The fact that I have to spend $150+ on each 2 year hand registration is an entry point that does not appeal to me. If I were to register 30 domain names with the hope of selling one of them (3% STR), I would need to spend about $5k just to get my foot in the door. That doesn’t appeal to me right now.

Domain investing, by its general nature, is a fairly risky endeavor. My extensive research and knowledge helps to mitigate some of this risk, but a level of risk exists regardless of the domain names I buy. I am not going to risk tens or hundreds of thousands of dollars speculatively buying .AI domain names. I would rather land on a handful of good .com domain names than scattershot that amount on .AI domain names.

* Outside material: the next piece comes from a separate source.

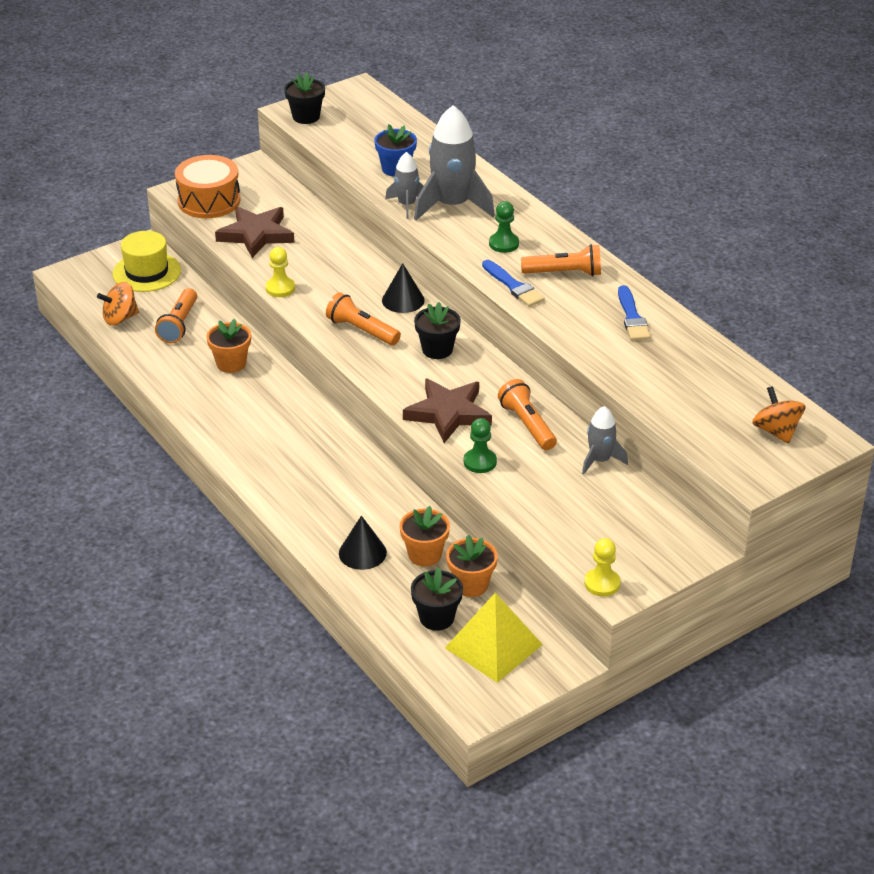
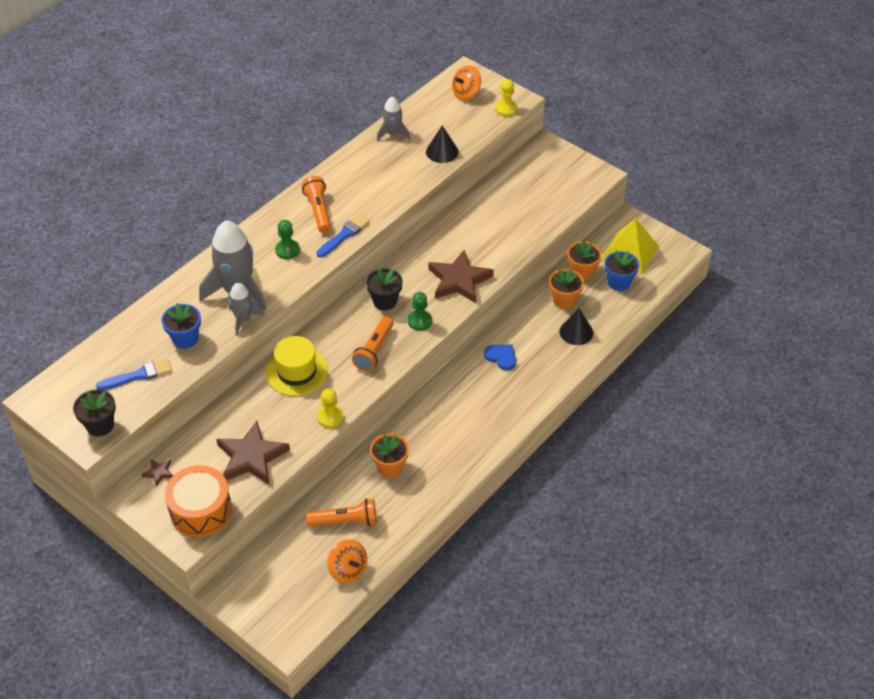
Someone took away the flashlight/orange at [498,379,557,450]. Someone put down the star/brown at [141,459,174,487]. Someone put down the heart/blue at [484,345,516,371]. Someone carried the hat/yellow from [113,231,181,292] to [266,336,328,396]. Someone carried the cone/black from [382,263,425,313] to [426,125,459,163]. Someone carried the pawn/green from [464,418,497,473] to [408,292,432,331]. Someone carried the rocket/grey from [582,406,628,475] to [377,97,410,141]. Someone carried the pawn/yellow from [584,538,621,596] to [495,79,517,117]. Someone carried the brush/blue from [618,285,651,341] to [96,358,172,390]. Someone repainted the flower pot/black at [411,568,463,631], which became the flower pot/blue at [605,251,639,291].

Early registrants of .AI domain names may be rewarded handsomely. People like Andy Booth who appear to be taking big risks with the top .AI domain names (like Art.AI and Home.AI) may also be rewarded. When I read some of the .AI sales reports, I have some FOMO. I would rather have this FOMO than spend a substantial amount of money speculating on .AI domain names. There’s always a chance I end up buying some names, but I am on the sidelines right now.

Elliot Silver
Elliot Silver
About The Author: Elliot Silver is an Internet entrepreneur and publisher of Elliot is also the founder and President of Top Notch Domains, LLC, a company that has closed eight figures in deals. Please read the Terms of Use page for additional information about the publisher, website comment policy, disclosures, and conflicts of interest. Reach out to Elliot: Twitter | Facebook | LinkedIn


  1. Cool post Elliot. Another important point is, I am coming at this AS THE END USER.

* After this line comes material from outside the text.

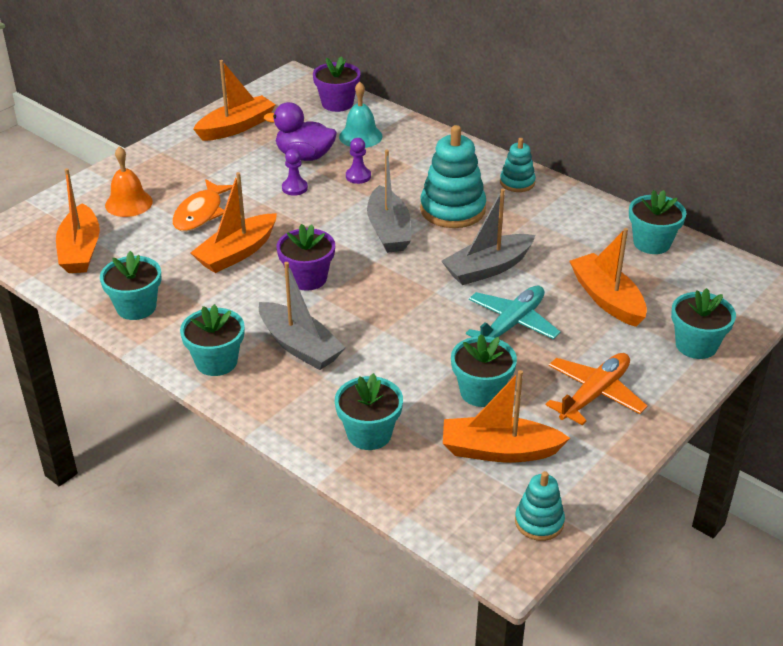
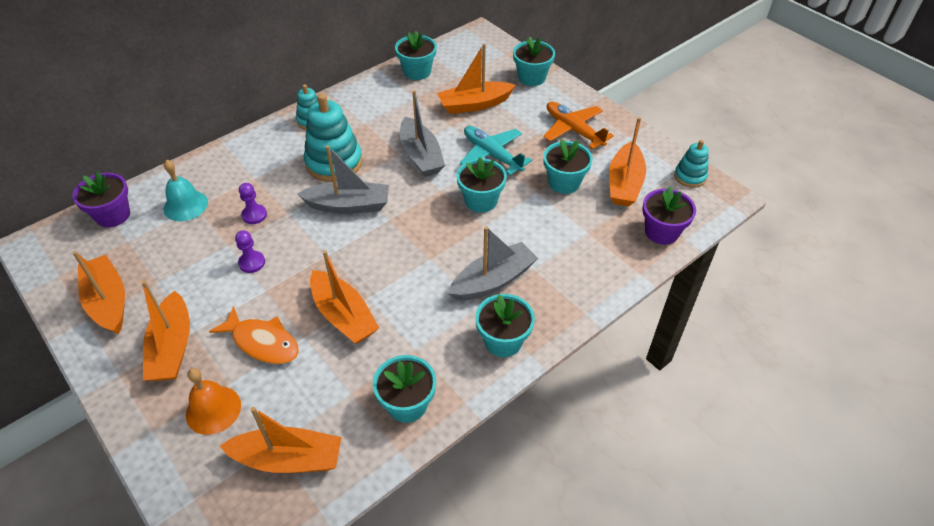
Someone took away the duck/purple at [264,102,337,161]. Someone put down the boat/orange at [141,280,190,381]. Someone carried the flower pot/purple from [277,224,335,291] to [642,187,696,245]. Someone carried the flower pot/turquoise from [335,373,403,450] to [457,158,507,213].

    While I do think there are great potential returns on high-end .ai domains, I wouldn’t mess with lesser quality strings. Both Andrew and myself have made this point, time and again. Generics like Home and Art in .ai work, they’re clearly offer a distinct product to a conventional .com business.

    Just heed caution!

  2. “I would rather land on a handful of good .com domain names than scattershot that amount on .AI domain names.” ~ Silver


    Early movers will cash in this year on .ai, but the rest will be worse off than if they never speculated on .ai, but that is the nature of the investment game.

    2024 will a good year for smart investing.

  3. I did DB programming for Coors, Carrier Air and other fortune 500’s in the 80s and 90s when my proprietory mainframe screen scrapers and barcoding (now QR codes) did the “thinking” for the consumer.
    Mainframes just thought someone was just filling out (and scraping off from) dataentry screens real fast.
    Cridicts said I was eliminating jobs and consumers would not “trust” barcodes – bullshit.
    Back then those processors were not fast enough identify a song after 3 seconds like Shazam.

    “AI” is nothing more than a bullshit marketing buzzword for faster processors “thinking” for the consumer.
    And from that you probably get a good idea of what I my view is on “DOT AI”.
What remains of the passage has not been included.